With a franchise-best debut, How to Train Your Dragon: The Hidden World has revitalized a lackluster 2019 box office and earned the biggest opening of the year so far—animated or otherwise.
Surpassing all projections, the latest—and final—installment in Dreamworks’ series grossed an estimated $55 million at the U.S. box office during its opening weekend. Additionally, the Dean DeBlois-directed film had already brought in $2.5 million from Fandango sneak previews that took place a few weeks ahead of the wide release.

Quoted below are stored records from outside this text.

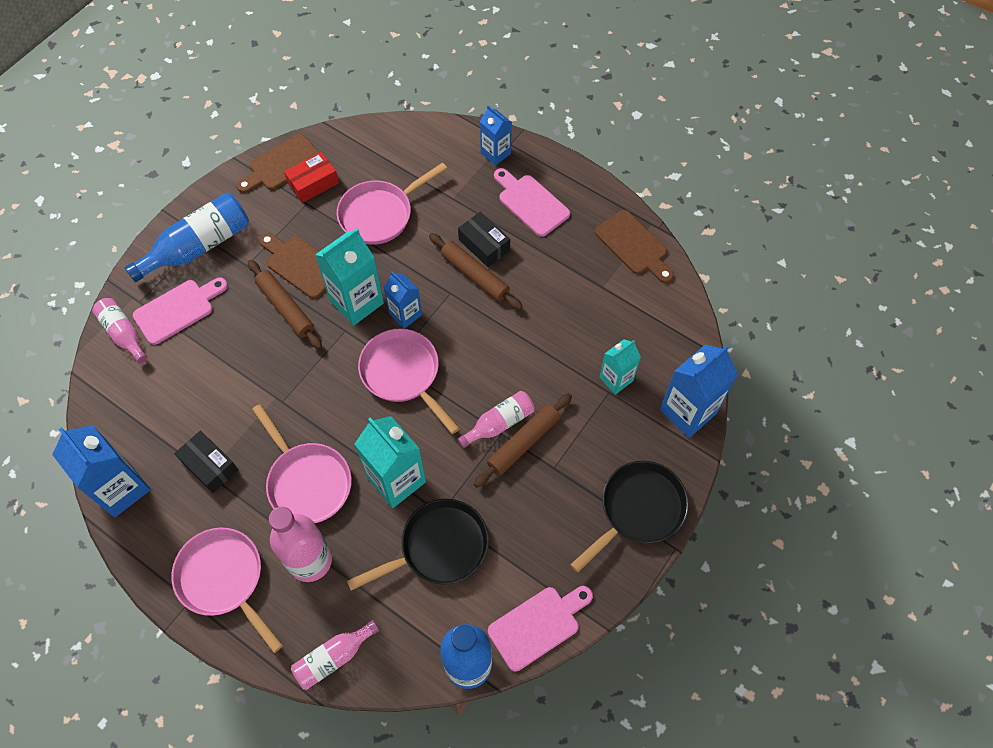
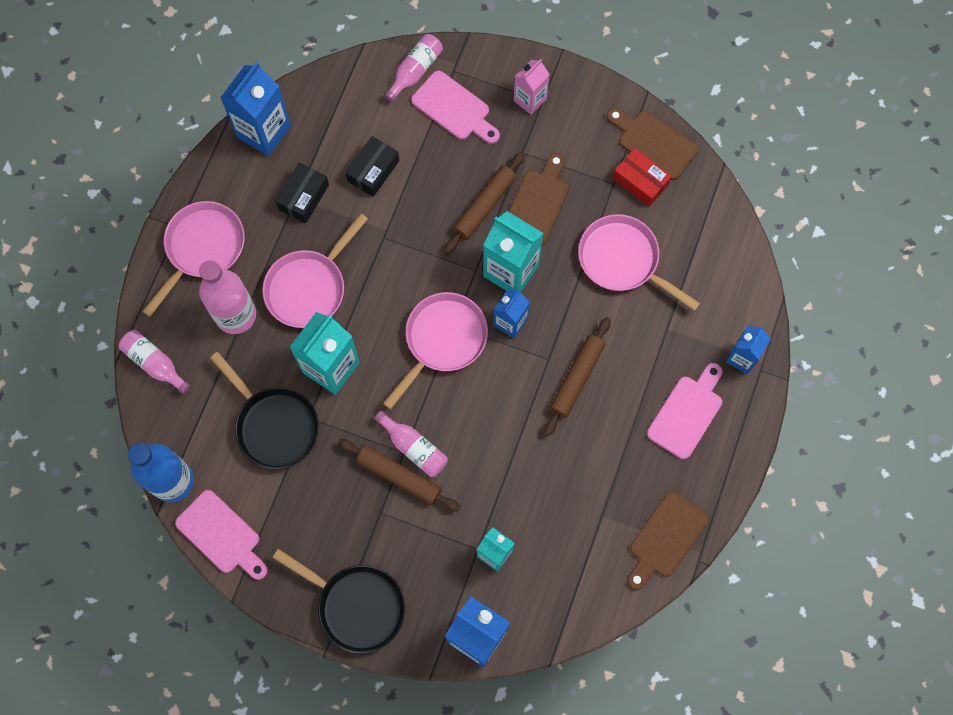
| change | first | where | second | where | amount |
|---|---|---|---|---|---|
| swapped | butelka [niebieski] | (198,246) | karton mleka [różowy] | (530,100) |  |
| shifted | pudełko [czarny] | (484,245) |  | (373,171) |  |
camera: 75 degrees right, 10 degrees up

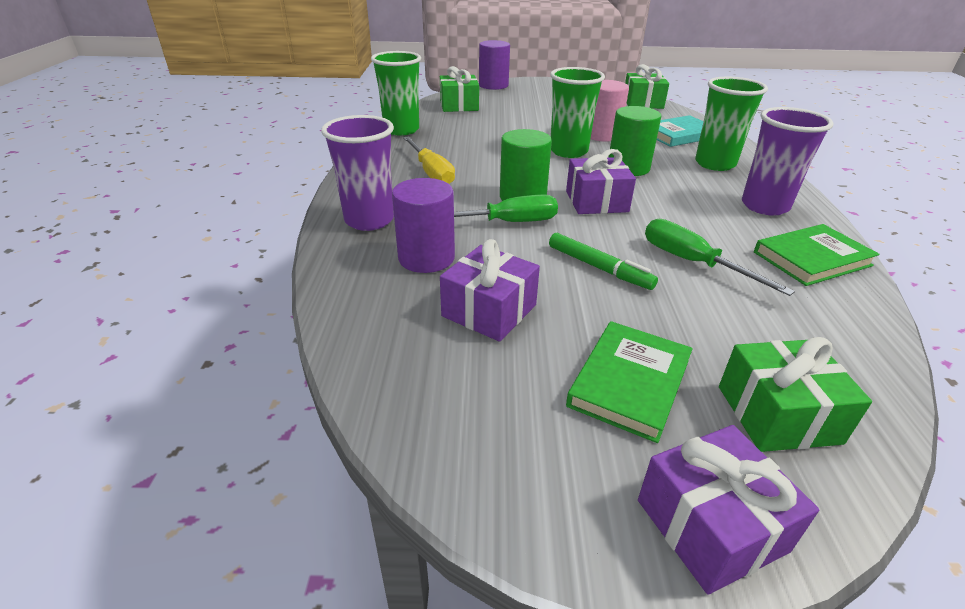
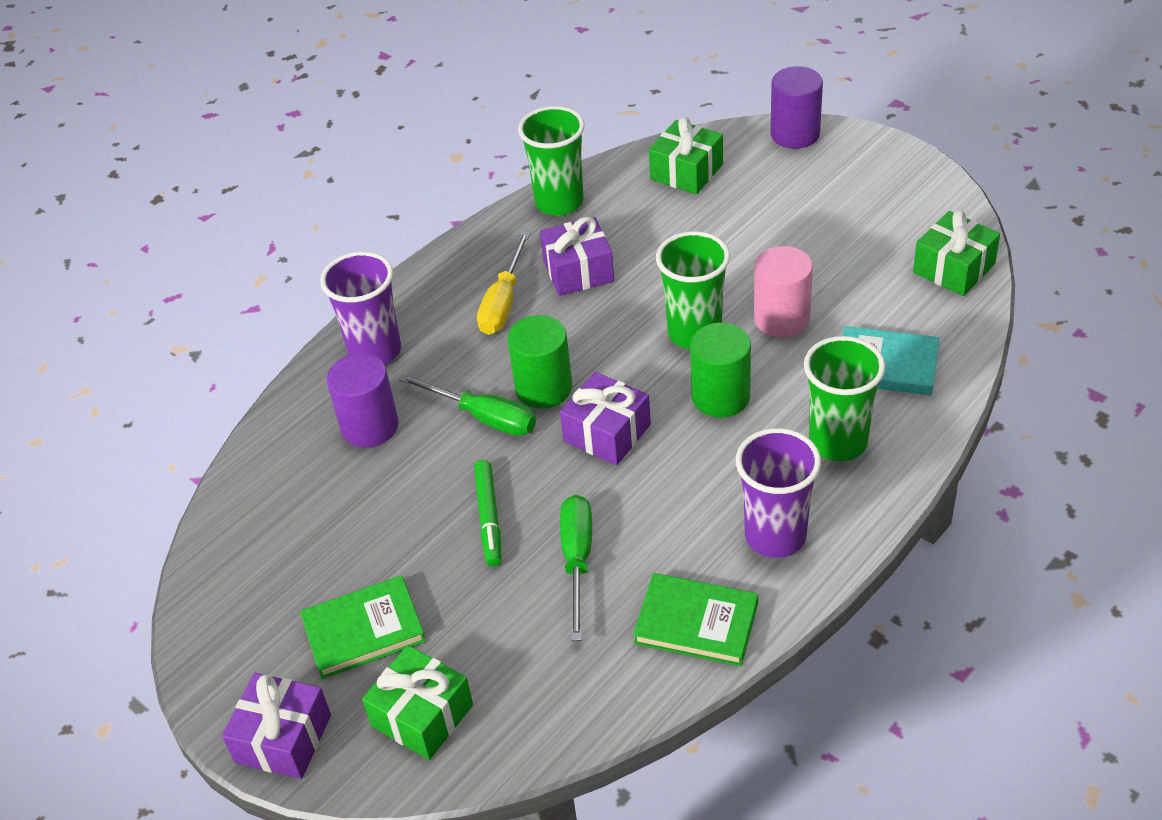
| change | first | where | second | where | amount |
|---|---|---|---|---|---|
| shifted | prezent [fioletowy] | (489,310) |  | (578,271) |  |
camera: 45 degrees right, 10 degrees up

Its $57.5 million total also makes The Hidden World the second best debut for a fully-animated feature in February, behind the unexpected 2014 hit The Lego Movie, which opened to $69 million.
Conservative early projections pointed to a $40-$45 million U.S. opening for The Hidden World , but the movie blew those numbers out of the water thanks to a targeted marketing campaign that included advertising on major networks during popular shows, a reachout to the Hispanic market, and online strategies that engaged its audience. Deadline offers more details on the film’s marketing efforts here.

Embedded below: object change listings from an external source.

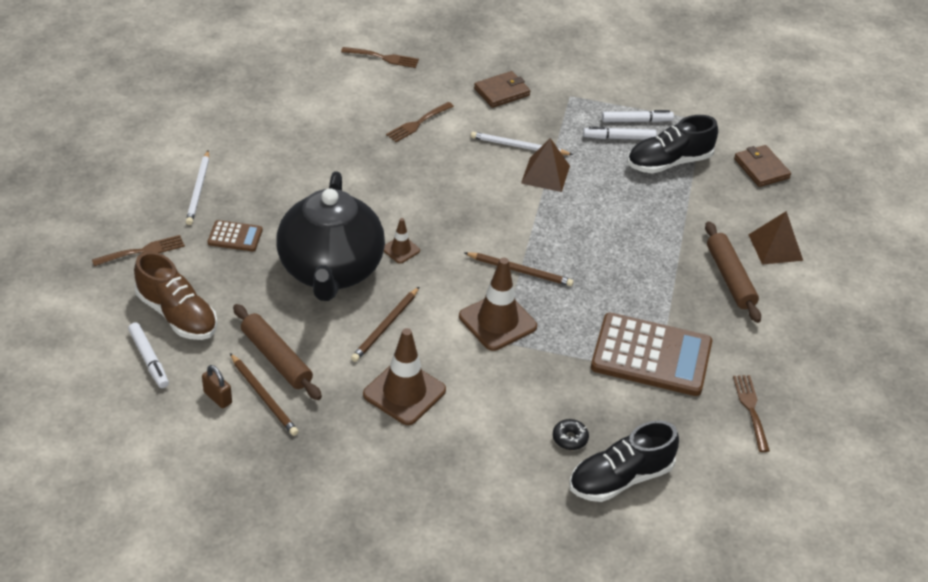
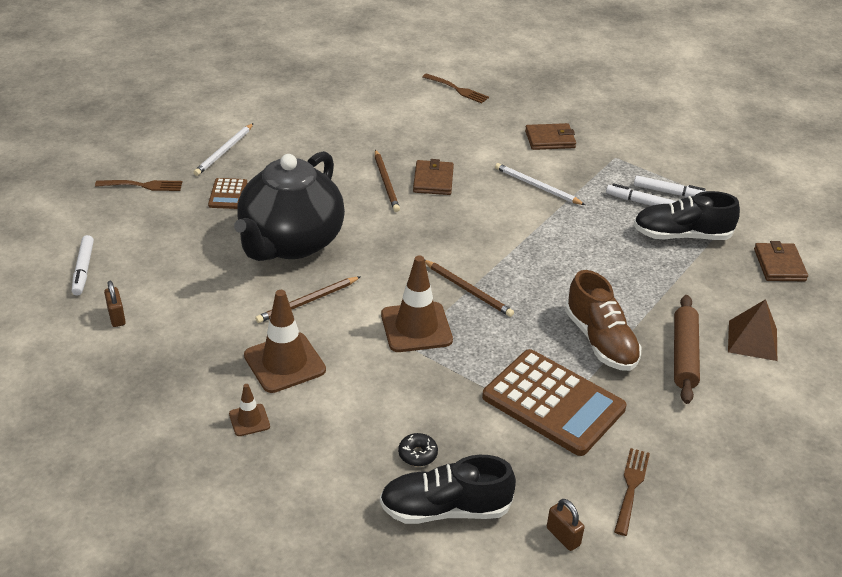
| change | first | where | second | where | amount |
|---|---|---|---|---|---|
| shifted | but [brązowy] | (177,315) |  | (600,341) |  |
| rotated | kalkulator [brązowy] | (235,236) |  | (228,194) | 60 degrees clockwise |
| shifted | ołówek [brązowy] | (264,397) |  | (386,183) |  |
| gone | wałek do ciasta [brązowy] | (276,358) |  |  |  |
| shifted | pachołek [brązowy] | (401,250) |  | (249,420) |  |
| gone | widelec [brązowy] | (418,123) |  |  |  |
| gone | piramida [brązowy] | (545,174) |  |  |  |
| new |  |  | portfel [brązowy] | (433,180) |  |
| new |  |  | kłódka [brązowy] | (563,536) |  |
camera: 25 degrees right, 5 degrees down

Overseas where it has been rolling out since early January, The Hidden World has already amassed $217.5 million. Mexico, Australia, Brazil, and the U.K. are among the territories where the movie has performed particularly well.
Meanwhile, Robert Rodriguez’s hybrid Alita: Battle Angel came in at no.2 in its second weekend with an estimated $12.3 million for a cumulative total of $61 million stateside, a disappoining number when considering its production price tag was around $170 million. However, the futuristic action movie is performing above expectations in China where it picked up $65 million during its opening weekend. If China’s figure plus other overseas earnings remain steady for the rest of its theatrical run, Fox could end up with a respectable global total.
Now in its third week, Mike Mitchell’s The Lego Movie 2: The Second Part landed at no.3 with just an estimated $10 million weekend. This brings it to a total $83.6 million, a number still far from what Warner Animation Group (WAG) had anticipated for the release.
On the specialty side, Sony Pictures Classics’ adult-oriented Hungarian animated feature Ruben Brandt, Collector expanded from NYC to Los Angeles, grossing $6,720 from 3 screens for a total of $18,032 in its first two weeks. The arthouse distributor will likely expand the film slowly across other major markets in upcoming weeks. In a crowded field this year, the distinctive art world caper directed by Milorad Krstic failed to secure an Oscar nomination for Best Animated Feature, which would have likely helped with awareness.